Yapay zeka uygulamalarının maliyetinin kontrolünü sağlamak amacıyla, vektör veritabanı ve veri yönetimi çözümleri sunan teknoloji şirketleri, daha verimli veri işleme mimarilerinin bu sorunu çözebileceğini ortaya koymaktadır. Pinecone ve Tiger Data gibi platformlar, token tüketimini minimize eden ve ajansal AI sistemlerinin daha etkin çalışmasını sağlayan yaklaşımlara odaklanmıştır.
Bu çözümler, büyük dil modellerine (LLM) iletilen veri miktarını ve işlem sayısını azaltarak, model API çağrılarının maliyetini düşürmeyi hedeflemektedir.

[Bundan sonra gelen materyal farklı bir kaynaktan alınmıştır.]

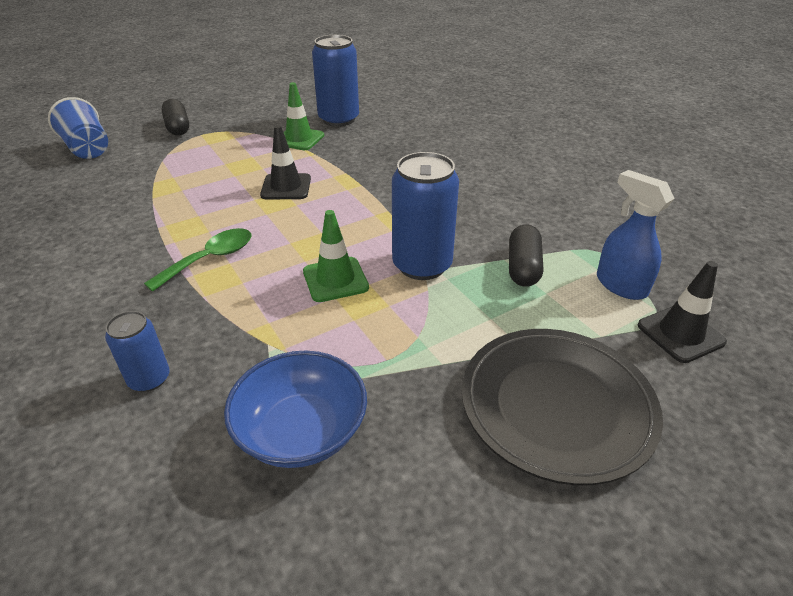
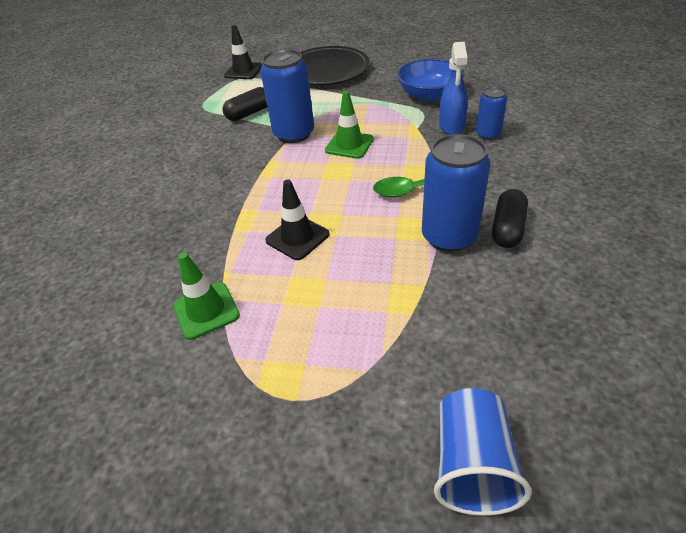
camera: 135 degrees left, 5 degrees up
(178, 127) = (310, 450): black capsule -> black capsule (507, 229)
(338, 119) = (122, 328): blue can -> blue can (449, 236)
(620, 285) = (226, 91): blue spray bottle -> blue spray bottle (451, 126)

Özellikle ajansal yapılarda, sistem her adımda LLM'yi çağırdığından, veri yönetimindeki verimlilik iyileştirmeleri toplam işlem maliyetlerinde önemli tasarruflar sağlayabilmektedir.
Veri plumbing (veri boru hattı) olarak adlandırılan bu yaklaşım, gereksiz token harcamalarını ortadan kaldırarak ve LLM çağrılarını optimize ederek, kuruluşların AI altyapısı masraflarını kontrol altında tutmalarına yardımcı olabilir.